Trulli GP
- Founded: June 2014
- Folded: December 2015
- Team principal(s): Jarno Trulli Francesco Guarnieri
- Former series: Formula E
- Noted drivers: Jarno Trulli Michela Cerruti Vitantonio Liuzzi Alex Fontana Salvador Durán

= Trulli GP =

Former Swiss Formula E team

Trulli GP (officially Trulli Formula E Team) was a Swiss motor racing team founded by former Formula One driver and Monaco Grand Prix winner Jarno Trulli to compete in the inaugural FIA Formula E Championship for electric cars.

==History==
On 18 June 2014, Trulli GP was announced as the tenth and final confirmed entry into the inaugural Formula E season, taking over the entry originally held by Drayson Racing. Drayson stayed on as the teams' "principal technology partner", whilst Super Nova Racing were tasked with operating the team. Jarno Trulli announced that he would drive for his own team at launch, while Italian Auto GP driver Michela Cerruti was later announced as the second driver for the team.

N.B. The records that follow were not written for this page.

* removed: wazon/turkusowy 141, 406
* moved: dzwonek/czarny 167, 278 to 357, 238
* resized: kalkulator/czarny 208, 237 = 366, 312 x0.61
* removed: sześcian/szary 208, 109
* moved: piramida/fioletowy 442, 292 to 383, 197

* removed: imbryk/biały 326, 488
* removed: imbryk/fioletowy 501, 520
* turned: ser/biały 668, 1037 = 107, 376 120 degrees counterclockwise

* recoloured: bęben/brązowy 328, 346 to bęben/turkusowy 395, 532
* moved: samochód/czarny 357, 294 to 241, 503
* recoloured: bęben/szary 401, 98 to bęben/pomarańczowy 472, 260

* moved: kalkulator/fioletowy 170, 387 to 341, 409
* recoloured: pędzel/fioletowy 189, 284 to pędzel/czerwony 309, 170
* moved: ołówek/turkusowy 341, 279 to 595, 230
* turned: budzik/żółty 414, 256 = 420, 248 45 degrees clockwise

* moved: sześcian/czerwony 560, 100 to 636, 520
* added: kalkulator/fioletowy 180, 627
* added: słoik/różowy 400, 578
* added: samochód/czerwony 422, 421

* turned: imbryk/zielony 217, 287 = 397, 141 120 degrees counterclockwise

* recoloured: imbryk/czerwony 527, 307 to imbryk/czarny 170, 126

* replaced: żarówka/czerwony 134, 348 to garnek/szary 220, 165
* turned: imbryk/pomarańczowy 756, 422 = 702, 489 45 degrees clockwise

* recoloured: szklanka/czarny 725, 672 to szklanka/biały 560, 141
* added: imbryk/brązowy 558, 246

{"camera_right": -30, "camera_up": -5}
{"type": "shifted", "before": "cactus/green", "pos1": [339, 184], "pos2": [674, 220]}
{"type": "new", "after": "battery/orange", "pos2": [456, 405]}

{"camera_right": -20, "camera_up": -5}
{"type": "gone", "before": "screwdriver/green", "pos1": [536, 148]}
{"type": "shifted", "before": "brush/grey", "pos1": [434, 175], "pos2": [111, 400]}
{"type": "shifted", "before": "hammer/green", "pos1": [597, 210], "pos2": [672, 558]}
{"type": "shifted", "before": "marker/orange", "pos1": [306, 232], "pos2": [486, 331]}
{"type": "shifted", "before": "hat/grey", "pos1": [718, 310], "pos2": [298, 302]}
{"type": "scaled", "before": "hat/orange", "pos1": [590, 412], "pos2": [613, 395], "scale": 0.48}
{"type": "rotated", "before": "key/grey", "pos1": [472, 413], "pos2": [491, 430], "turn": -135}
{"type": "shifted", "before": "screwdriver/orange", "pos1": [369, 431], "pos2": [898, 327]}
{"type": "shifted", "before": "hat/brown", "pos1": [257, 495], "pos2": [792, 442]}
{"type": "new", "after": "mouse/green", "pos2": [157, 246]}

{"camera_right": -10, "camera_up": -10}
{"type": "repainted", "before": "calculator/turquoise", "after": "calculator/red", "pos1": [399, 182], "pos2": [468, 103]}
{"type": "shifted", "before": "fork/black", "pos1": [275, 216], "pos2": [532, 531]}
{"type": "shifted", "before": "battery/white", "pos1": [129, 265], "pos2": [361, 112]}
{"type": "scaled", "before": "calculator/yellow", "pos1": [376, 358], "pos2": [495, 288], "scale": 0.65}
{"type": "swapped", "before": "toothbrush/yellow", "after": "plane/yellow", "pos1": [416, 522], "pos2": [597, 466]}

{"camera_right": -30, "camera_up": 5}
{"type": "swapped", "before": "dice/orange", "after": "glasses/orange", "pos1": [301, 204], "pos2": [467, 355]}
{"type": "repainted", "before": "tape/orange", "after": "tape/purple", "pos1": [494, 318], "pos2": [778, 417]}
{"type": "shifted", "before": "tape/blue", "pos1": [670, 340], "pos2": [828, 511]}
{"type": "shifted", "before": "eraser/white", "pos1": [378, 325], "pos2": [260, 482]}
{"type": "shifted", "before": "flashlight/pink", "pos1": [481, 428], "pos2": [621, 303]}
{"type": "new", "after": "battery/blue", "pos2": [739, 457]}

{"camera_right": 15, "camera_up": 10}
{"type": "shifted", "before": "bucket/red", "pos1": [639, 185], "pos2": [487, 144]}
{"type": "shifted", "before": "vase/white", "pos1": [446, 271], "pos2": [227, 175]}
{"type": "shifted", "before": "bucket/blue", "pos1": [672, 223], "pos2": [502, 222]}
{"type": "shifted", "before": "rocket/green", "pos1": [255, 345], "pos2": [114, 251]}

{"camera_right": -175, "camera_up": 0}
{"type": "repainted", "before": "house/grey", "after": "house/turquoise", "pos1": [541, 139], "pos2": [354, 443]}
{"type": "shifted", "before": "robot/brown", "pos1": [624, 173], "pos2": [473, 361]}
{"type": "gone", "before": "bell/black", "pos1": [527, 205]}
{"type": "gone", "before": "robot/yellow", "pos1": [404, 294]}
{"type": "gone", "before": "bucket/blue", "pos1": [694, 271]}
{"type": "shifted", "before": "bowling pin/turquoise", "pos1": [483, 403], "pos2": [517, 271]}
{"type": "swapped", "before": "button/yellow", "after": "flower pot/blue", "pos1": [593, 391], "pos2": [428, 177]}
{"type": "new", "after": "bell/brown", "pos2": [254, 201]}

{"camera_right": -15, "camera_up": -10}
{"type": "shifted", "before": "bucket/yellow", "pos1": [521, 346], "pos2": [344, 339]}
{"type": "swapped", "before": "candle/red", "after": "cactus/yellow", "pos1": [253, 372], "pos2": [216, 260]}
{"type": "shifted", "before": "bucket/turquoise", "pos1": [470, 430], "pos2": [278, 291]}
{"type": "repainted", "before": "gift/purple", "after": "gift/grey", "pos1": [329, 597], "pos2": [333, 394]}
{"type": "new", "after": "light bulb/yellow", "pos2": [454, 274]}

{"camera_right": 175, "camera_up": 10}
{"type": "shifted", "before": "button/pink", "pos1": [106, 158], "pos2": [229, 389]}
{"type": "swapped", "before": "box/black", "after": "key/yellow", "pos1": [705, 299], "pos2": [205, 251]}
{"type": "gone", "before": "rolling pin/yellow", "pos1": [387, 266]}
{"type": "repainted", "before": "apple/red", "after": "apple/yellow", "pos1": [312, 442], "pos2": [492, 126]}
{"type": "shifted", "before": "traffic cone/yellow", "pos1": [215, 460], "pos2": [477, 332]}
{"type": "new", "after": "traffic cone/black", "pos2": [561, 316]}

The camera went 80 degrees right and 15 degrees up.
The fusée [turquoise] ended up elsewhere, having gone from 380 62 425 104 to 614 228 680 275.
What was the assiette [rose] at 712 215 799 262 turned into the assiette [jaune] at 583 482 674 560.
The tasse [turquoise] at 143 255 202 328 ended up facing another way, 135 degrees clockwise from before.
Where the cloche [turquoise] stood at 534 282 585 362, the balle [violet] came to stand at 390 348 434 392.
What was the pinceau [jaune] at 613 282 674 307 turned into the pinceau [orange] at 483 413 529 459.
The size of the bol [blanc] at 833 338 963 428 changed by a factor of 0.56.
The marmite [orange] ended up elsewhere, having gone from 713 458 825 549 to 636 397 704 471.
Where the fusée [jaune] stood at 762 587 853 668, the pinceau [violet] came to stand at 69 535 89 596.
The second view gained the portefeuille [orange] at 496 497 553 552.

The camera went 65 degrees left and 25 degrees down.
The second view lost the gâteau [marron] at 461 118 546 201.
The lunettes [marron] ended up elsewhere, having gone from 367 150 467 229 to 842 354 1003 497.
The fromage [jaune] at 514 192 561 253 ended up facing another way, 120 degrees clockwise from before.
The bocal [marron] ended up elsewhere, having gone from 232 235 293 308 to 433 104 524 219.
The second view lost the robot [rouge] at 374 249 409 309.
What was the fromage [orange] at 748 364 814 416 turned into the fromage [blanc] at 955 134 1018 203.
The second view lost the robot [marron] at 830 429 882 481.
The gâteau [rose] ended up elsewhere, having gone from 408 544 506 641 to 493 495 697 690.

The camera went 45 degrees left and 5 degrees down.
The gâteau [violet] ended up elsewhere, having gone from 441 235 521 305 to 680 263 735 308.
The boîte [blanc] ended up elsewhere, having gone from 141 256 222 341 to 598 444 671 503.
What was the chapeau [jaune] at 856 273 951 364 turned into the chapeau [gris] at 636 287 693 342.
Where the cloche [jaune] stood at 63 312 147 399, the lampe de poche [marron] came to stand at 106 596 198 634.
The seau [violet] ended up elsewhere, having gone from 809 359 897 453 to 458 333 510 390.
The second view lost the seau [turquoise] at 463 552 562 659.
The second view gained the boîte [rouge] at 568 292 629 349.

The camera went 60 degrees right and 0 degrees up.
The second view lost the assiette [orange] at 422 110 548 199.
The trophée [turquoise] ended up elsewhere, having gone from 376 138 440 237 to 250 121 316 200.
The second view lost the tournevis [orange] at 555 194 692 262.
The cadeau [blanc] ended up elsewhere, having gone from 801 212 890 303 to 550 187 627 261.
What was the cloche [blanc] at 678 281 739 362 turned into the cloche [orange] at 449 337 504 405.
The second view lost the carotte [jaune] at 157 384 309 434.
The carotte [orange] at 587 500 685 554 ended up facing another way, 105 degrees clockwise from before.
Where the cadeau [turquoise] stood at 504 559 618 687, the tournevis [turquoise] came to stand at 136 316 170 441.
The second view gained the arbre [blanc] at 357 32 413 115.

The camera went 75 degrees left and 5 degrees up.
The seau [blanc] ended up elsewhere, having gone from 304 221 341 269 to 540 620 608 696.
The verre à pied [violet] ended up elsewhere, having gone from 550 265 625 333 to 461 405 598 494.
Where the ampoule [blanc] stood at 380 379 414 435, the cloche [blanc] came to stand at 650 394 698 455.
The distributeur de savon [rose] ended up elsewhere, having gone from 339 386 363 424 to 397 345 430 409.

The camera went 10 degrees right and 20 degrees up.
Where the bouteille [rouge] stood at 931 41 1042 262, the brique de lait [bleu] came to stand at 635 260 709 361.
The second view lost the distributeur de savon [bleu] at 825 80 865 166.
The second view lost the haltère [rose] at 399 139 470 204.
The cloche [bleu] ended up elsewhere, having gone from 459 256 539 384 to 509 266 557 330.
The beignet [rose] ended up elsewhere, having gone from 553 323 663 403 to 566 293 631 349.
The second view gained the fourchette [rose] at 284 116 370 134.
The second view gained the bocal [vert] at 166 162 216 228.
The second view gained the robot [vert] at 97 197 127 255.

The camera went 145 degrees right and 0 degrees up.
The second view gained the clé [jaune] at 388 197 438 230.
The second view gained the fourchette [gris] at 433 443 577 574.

At the opening round in Beijing, the two Trullis qualified on the penultimate row of the grid. Trulli retired with battery problems on the second lap whilst Cerruti finished the race in 14th and the first car off the lead lap. In Putrajaya, Cerruti was taken out by Katherine Legge whilst Trulli lost three laps in the pits with crash damage having run as high as second early in the race. Trulli scored the team's first points with fourth place in Punta del Este, and Cerruti finished twelfth by way of staying out of trouble – but both cars failed to finish in Buenos Aires with mechanical problems. At the Miami round, Vitantonio Liuzzi replaced Cerruti at the eleventh hour having been on holiday in the region – but both cars eventually finished the race a lap down.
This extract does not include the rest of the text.